Lavva does the Strom have the same annoying habit as TLs of when you do up the axle nut the chain tightens,if so flip the axle round the other way.

Nope, it has annoying habits but that is not one of them.

AllanB
23rd October 2012, 18:13
Leave it alone - I'm pretty sure Suzuki knew what they were doing ......

mossy1200
23rd October 2012, 18:22
I just thought.

What if the sprocket bearing spacer tube isnt in. that would let the sprocket carrier sit hard onto the hub and might be the excess clearance.

98tls
23rd October 2012, 18:28
I just thought.

What if the sprocket bearing spacer tube isnt in. that would let the sprocket carrier sit hard onto the hub and might be the excess clearance.

Be a lot more than a couple of mil though wouldnt it?

mossy1200
23rd October 2012, 18:33
Be a lot more than a couple of mil though wouldnt it?


No. Not before cranking the axel nut. The sprocket spacer tube only stop the bearing being distorted and helps with distance on the cushdrive. The cush drive almost or just touch with the spacer in but dont compress at all.

98tls
23rd October 2012, 18:36
No. Not before cranking the axel nut. The sprocket spacer tube only stop the bearing being distorted and helps with distance on the cushdrive. The cush drive almost or just touch with the spacer in but dont compress at all.

Nice......

Laava
23rd October 2012, 20:44
That is good thinking!



Nope, it has annoying habits but that is not one of them.


I just thought.

What if the sprocket bearing spacer tube isnt in. that would let the sprocket carrier sit hard onto the hub and might be the excess clearance.
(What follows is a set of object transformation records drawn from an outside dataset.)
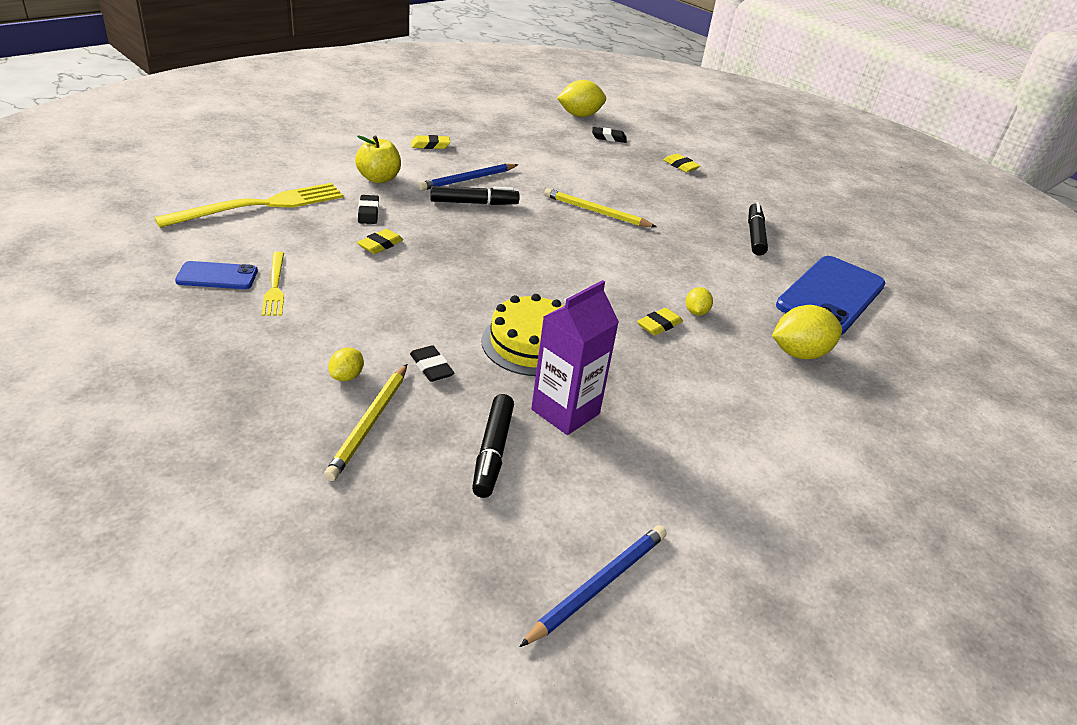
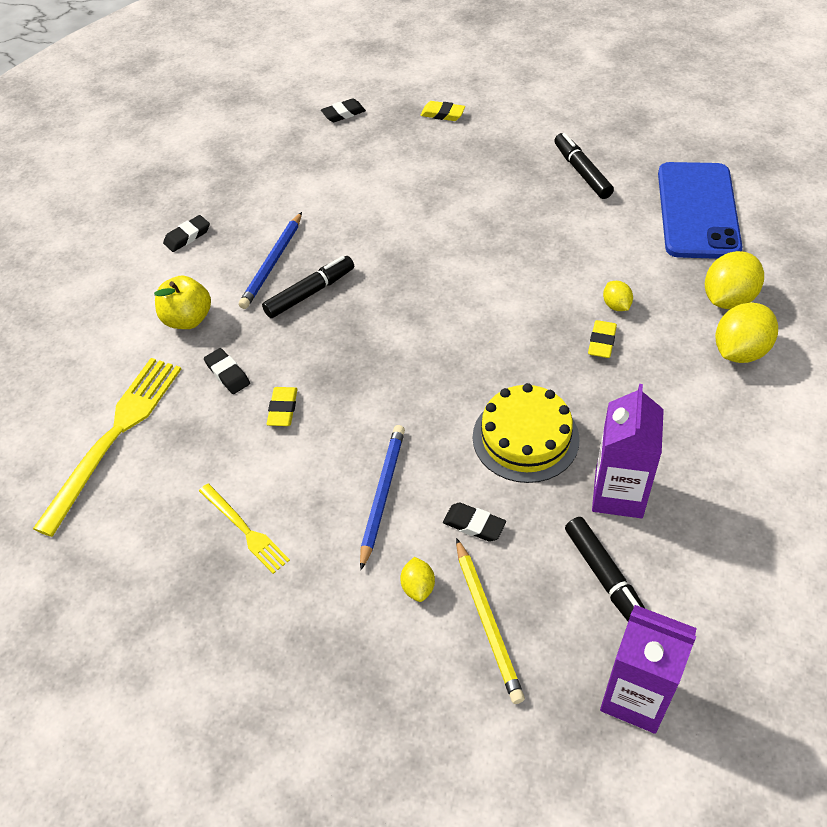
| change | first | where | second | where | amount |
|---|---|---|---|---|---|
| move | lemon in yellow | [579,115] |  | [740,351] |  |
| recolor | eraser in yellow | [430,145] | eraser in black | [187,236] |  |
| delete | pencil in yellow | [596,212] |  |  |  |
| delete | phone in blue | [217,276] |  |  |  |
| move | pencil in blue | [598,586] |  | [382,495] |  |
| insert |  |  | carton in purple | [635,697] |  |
Yer but no! If this piece was missing things would go pear shaped very quickly on the bearing front. It would be apparent something was wrong straight away i,m sure

Drew
24th October 2012, 07:44
Yer but no! If this piece was missing things would go pear shaped very quickly on the bearing front. It would be apparent something was wrong straight away i,m sureTakes longer than you think on some bikes. Honda's collapse pretty quickly, the older Suzukis would get you a fair distance from home.

FROSTY
12th November 2012, 11:04
OP--Im sure I'm teaching gramma to suck eggs but ---Have you laid the whole set up out and compared it to the parts diagram? Im wondering if theres a washer or a spacer missing.

Laava
12th November 2012, 16:28
OP--Im sure I'm teaching gramma to suck eggs but ---Have you laid the whole set up out and compared it to the parts diagram? Im wondering if theres a washer or a spacer missing.

Good point I will check that, but I have had the wheel out about a dozen times now and it has not been a problem. Last week I changed the sprocket carrier bearing and checked the freeplay prior to tightening. Far as I could tell it was about 1 mm.
Reason I started the thread was because I shimmed my Laverda rear, primarily because I was told that the old Italian frame would go a bit brittle. In fact it had, and had some major stress fractures, which I had welded professionally.